Thinking,_Fast_and_SlowThere aren’t many books I read that I would recommend that everyone read. But Daniel Kahneman’s Thinking, Fast and Slow would be one.

We all want to think we are rational agents, that we actively deliberate when we make a decision, that we think about the things we hear with a critical mind. In fact, much of so-called “classical” economics is built on just such an assumption of rational people. Kahneman, a Nobel prize winning economist known for his pioneering work on behavioral economics, demonstrates with example after example that we are far from such rational beings.

Even worse, our brains essentially trick us into thinking we are rational. The decisions we make, the way we process information we see and hear, and our reactions to the world are all influenced much more than we realize by our subconscious mind. In fact, many decisions are made at the subconscious level and, only after the fact, does our conscious mind make up reasons for those decisions. That is, we create our own narratives that make our thinking self-consistent, that make our world view and our internal world make sense.

Kahneman has lead or been part of numerous studies that demonstrate how our brains process information and how we reach decisions and he describes some truly eye-opening and mind-opening examples. I won’t go into any of them here, for fear of getting them wrong, but needless to say they make one question exactly how rational and how in control of our own minds we really are. Do our thoughts and beliefs come from well-thought out origins, or are they the reaction of some deep part of our minds that we aren’t even aware of? How much do we really know ourselves?

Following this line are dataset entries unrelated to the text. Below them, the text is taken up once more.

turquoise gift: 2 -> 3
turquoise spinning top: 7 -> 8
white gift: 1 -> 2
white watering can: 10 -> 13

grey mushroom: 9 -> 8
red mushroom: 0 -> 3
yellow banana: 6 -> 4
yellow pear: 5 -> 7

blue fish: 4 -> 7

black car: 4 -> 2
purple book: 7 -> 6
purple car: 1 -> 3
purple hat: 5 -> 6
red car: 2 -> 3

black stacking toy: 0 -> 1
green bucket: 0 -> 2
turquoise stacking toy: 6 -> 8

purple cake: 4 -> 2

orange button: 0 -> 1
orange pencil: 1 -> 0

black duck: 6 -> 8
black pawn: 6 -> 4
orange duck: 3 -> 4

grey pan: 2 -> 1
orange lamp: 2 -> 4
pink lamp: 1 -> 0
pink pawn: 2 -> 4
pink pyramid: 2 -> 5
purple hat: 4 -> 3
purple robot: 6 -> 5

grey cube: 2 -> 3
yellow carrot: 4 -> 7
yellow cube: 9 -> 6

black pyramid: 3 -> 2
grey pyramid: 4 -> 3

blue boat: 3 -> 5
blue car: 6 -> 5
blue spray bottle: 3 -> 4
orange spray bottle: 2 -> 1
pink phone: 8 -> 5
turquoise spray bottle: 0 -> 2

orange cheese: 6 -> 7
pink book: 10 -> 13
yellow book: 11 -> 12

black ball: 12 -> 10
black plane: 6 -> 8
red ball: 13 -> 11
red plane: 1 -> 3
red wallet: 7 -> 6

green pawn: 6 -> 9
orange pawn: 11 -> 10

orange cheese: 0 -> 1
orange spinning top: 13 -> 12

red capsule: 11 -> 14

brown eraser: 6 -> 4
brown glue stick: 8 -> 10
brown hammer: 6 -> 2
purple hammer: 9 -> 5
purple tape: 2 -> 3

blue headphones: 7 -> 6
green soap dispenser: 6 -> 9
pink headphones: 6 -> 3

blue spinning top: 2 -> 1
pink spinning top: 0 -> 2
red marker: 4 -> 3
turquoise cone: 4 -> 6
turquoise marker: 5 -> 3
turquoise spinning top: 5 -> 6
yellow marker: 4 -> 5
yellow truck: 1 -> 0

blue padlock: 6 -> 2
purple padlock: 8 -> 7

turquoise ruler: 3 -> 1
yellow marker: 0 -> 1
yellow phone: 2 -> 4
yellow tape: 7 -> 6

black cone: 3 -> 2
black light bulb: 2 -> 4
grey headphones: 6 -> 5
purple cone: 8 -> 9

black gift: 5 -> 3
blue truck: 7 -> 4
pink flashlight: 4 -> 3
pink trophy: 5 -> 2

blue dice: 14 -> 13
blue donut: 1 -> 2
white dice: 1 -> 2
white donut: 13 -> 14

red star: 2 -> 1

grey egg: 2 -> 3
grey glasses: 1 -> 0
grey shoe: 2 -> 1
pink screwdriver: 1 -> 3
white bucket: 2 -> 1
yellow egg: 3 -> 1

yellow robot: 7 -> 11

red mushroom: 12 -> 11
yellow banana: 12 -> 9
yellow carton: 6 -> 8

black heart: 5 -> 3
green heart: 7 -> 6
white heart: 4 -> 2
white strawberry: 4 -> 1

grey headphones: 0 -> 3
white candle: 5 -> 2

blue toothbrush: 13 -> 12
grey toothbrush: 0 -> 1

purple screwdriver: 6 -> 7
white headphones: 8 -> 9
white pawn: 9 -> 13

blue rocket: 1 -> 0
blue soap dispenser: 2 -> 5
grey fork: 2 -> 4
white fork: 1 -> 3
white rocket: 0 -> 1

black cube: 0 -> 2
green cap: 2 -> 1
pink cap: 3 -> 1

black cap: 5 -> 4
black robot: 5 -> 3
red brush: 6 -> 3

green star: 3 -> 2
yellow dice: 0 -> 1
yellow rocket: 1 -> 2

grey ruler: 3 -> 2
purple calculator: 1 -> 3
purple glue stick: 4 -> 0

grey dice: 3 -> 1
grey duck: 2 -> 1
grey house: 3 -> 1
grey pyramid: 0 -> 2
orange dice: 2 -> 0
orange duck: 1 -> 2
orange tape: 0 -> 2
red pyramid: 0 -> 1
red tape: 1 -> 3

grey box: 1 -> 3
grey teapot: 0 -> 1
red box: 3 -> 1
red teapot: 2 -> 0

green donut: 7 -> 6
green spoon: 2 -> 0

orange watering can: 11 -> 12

Lest one think that these are esoteric questions, Kahneman’s examples are real-world, showing how these kinds of subconscious mental processes influence pretty much every decision we make. He includes examples of how judges make decisions, how military training is conducted, and how we do simple things like how we interpret the world around us.

The book is dense with a lot of concepts that Kahneman tries to dumb down for the average reader, but even so, some of these ideas take a few readings to absorb. I’ve only gone through the book once, but I certainly intend to revisit this book, probably multiple times.

I would highly recommend this book to any and everyone. I think that it is with this kind of insight that we can build better economic and political systems that aren’t based on fallacious assumptions about the nature of human behavior. Once we all recognize how we really do think, we can maybe make an active choice to try to, in the end, be a bit more rational.